Dr. SCOTT PLUTA Assistant Professor 765-494-7526 Lilly 1-227 spluta@purdue.edu Associated website(s): Personal Website

---

PROFESSIONAL FACULTY RESEARCH

Research in my lab focuses on elucidating the neural mechanisms underlying sensory perception, sensory-guided behavior, and sensorimotor loops. We use cutting-edge optogenetic, neurophysiological, viral tracing and behavioral tools to probe the functional connectivity of neural circuits underlying sensation and action.

BIO

Postdoctoral research

University of California, Berkeley, 2012-2017
Wake Forest Medical Center, 2009-2012

Education

Ph.D., University of Virginia, 2009

Research Focus

Research in my lab focuses on elucidating the neural mechanisms underlying sensory perception, sensory-guided behavior, and sensorimotor loops. We use cutting-edge optogenetic, neurophysiological, viral tracing and behavioral tools to probe the functional connectivity of neural circuits underlying sensation and action.

Research Motivation

Navigating the environment is an active process that involves a constant interaction between sensory perception and motor action. Essential to this process is the ability to identify and respond to features in the environment most relevant to our goals. The midbrain superior colliculus (SC) is a centralized hub that integrates sensory, motor, and motivational information to guide this active sensing process. Converging signals from the cerebral cortex, basal ganglia, and brainstem inform the SC about the location and physical properties of a stimulus as well as its perceived value or relevance. Emerging from this weighted integration of salience and goal-directed relevance is the prevailing theory that activity in the SC represents a "priority map" for spatial attention.

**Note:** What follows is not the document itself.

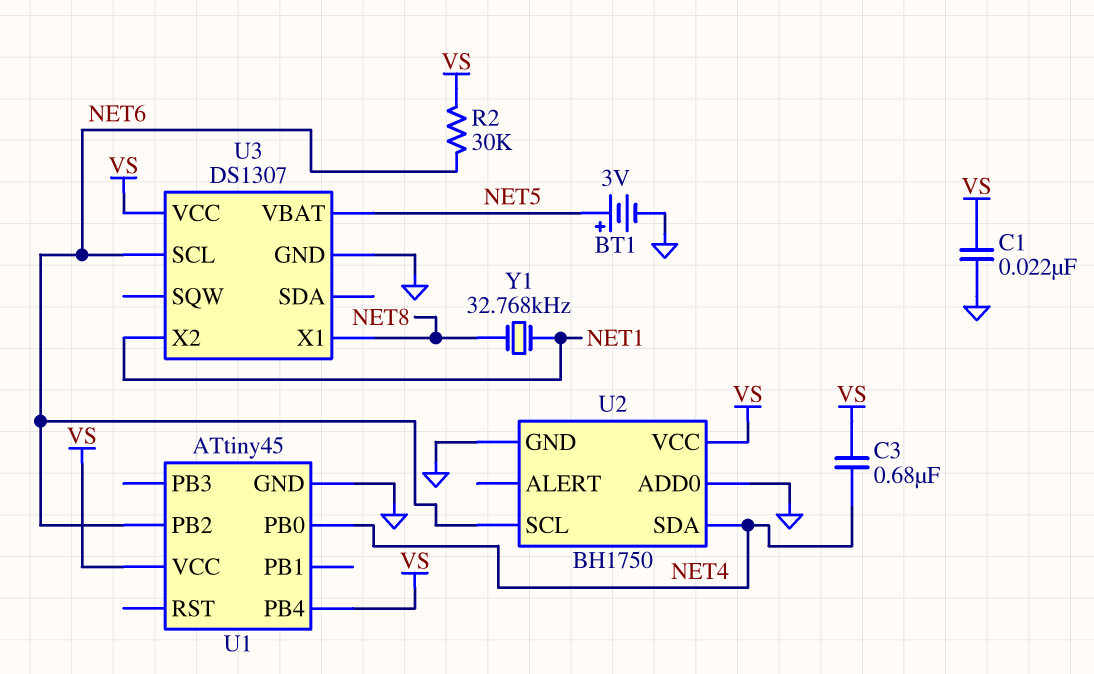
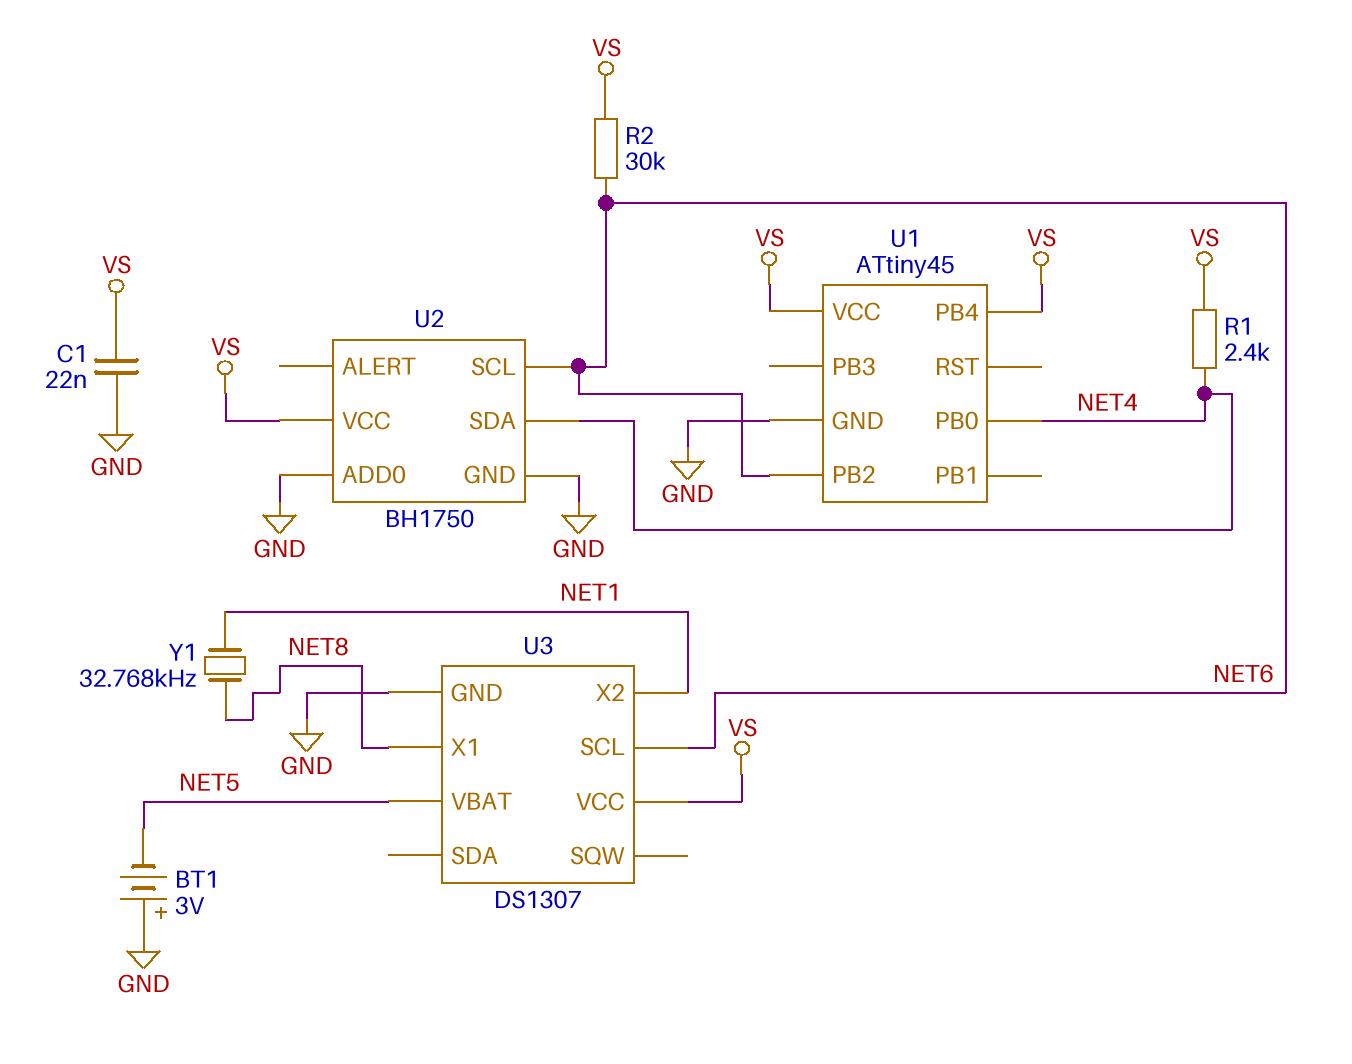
BT1: 3V (plus NET5, minus GND) -> 3V (plus GND, minus NET5)
C3: 680nF (NET4, VS) -> none
R1: none -> 2.4k (NET4, VS)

A primary focus of my lab is to understand how descending input from higher order brain regions influence the activity of the SC and shape its intimate connection to behavior. We utilize genetically targeted labeling of cortical neurons and optically manipulate their activity to dissect the physiological and behavioral significance of cortico-collicular circuits. To form a complete understanding of the sensorimotor loop, we will causally test the significance of activity ascending from the SC to higher order thalamic and cortical circuits. Ultimately, research from my lab will provide valuable insight into the neural mechanisms underlying goal-directed behaviors and enable us to provide better treatment for neurological disorders, such as ADHD and Parkinson’s disease.